Marseille attire, c’est vrai : étudiants, familles, investisseurs, télétravailleurs… D’où cette idée reçue d’un marché “bloqué” où tout se vendrait trop vite et trop cher. En réalité, la ville reste dynamique, mais loin d’être uniforme. Entre les quartiers, les types de biens et l’état du logement, l’équilibre offre/demande varie fortement, ce qui laisse de vraies opportunités aux acheteurs comme aux vendeurs bien préparés.

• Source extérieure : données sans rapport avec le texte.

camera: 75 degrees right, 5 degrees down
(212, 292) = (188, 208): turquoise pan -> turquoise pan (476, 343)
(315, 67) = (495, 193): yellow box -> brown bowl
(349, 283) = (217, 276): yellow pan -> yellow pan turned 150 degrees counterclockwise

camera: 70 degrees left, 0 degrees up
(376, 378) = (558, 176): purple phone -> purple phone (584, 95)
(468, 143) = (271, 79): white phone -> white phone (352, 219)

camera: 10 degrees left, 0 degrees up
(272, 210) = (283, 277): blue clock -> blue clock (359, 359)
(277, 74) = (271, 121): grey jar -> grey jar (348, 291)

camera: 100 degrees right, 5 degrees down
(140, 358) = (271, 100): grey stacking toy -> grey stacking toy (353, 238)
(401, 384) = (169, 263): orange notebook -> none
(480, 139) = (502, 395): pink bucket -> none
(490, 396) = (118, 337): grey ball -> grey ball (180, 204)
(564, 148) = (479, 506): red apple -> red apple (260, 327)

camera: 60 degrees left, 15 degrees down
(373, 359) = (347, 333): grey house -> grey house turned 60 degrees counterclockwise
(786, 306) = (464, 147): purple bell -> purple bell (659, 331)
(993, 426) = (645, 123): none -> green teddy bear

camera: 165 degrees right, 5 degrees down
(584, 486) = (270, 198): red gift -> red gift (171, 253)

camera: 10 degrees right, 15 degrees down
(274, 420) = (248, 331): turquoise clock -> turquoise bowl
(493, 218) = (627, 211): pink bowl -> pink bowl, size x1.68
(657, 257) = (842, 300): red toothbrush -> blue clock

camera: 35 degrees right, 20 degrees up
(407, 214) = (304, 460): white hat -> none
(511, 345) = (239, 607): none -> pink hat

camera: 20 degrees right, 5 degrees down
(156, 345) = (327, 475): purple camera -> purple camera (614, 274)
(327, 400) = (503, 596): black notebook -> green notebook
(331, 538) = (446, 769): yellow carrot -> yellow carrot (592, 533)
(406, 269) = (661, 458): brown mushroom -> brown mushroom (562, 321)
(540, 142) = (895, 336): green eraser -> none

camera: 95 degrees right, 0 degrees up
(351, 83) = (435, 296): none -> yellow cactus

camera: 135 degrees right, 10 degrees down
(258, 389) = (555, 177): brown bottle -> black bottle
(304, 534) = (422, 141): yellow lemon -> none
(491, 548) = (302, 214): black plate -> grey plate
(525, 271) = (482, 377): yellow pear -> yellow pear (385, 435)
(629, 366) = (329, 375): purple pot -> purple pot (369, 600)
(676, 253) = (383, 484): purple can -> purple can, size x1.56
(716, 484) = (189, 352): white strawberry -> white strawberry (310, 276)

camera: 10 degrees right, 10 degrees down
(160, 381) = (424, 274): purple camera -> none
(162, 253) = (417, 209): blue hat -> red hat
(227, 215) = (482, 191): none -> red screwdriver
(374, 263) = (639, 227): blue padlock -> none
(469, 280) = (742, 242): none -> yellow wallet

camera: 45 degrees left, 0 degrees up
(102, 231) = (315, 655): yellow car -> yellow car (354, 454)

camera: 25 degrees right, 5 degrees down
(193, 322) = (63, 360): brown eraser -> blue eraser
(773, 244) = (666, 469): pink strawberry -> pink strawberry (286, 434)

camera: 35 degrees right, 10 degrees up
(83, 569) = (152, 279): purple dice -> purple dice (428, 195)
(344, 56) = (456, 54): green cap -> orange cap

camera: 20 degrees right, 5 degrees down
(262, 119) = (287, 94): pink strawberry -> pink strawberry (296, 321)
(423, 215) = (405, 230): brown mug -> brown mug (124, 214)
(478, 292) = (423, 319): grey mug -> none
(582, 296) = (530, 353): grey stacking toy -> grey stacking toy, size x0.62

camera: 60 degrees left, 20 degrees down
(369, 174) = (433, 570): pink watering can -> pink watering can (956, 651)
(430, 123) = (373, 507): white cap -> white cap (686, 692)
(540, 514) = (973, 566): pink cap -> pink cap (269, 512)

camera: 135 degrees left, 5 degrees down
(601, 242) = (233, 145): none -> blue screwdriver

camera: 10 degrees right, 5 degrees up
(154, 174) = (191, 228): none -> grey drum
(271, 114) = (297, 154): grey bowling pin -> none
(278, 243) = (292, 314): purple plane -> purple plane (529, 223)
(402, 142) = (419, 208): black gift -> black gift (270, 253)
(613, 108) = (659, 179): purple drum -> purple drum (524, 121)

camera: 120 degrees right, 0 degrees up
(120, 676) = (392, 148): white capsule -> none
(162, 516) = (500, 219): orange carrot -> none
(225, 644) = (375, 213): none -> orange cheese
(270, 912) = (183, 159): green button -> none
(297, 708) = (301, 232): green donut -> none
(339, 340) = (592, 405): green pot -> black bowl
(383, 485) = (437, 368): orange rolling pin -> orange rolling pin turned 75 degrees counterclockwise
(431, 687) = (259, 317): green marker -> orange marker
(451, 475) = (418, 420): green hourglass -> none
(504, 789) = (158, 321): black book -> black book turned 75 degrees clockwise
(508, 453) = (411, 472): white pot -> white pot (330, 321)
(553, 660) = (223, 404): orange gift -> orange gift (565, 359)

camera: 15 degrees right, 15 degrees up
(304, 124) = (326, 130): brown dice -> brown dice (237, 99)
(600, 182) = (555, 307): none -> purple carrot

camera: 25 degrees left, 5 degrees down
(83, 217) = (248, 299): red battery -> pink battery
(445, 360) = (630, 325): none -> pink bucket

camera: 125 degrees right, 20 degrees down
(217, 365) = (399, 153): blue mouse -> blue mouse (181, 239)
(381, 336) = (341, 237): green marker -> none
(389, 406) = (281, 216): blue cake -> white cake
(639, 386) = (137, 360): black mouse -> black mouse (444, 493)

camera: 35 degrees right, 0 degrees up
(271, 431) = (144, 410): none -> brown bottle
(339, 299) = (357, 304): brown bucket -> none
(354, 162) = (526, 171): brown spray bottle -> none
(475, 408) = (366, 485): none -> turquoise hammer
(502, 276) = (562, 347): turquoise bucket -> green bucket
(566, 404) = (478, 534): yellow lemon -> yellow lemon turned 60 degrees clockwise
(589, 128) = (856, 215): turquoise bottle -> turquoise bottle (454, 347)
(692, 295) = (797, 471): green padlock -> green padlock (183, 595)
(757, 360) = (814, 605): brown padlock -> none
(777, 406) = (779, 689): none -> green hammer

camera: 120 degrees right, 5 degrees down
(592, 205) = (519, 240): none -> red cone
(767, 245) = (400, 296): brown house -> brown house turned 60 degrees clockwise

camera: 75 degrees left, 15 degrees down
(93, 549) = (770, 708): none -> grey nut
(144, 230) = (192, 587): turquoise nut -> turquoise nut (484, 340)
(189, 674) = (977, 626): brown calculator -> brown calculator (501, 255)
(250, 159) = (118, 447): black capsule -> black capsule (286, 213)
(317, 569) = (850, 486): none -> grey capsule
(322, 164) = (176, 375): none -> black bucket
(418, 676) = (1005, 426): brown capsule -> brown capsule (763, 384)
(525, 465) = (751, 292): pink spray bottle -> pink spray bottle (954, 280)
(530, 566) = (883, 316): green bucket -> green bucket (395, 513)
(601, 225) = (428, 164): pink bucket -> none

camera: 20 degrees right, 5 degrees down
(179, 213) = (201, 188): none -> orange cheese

Un marché en mouvement, mais pas figé
Ce qui donne l’impression de saturation, ce sont surtout les biens “prêts à vivre” : rénovés, bien situés, avec extérieur ou stationnement. Ils se positionnent sur une forte demande et partent rapidement. À l’inverse, de nombreux logements restent plus longtemps sur le marché dès qu’il y a des travaux, une copropriété coûteuse, un DPE faible ou un emplacement moins recherché. Résultat : la négociation existe encore, surtout pour les acquéreurs capables de se projeter et de budgéter une rénovation.
Des micro-marchés selon les quartiers et les profils
Marseille fonctionne par zones, chacune avec ses attentes. Les secteurs proches des transports, des bassins d’emploi, des universités ou du littoral affichent souvent une demande plus régulière. D’autres quartiers sont davantage sensibles au prix au m² et à l’évolution des projets urbains. Au milieu de ces tendances, l’immobilier à Marseille reste un terrain de choix pour comparer : un T2 destiné à la location ne se vend pas au même rythme qu’une maison familiale, et un appartement ancien sans ascenseur ne joue pas dans la même catégorie qu’un bien récent avec prestations.
Comment profiter d’un marché moins “tendu” qu’il n’y paraît
Pour acheter : surveillez les biens à travaux, analysez les charges de copropriété, et faites estimer précisément le coût de rénovation. Pour vendre : misez sur un prix cohérent, des diagnostics à jour, et une présentation claire (plans, photos, points forts du quartier). Dans les deux cas, c’est la qualité de l’analyse — plus que la “saturation” — qui fait la différence.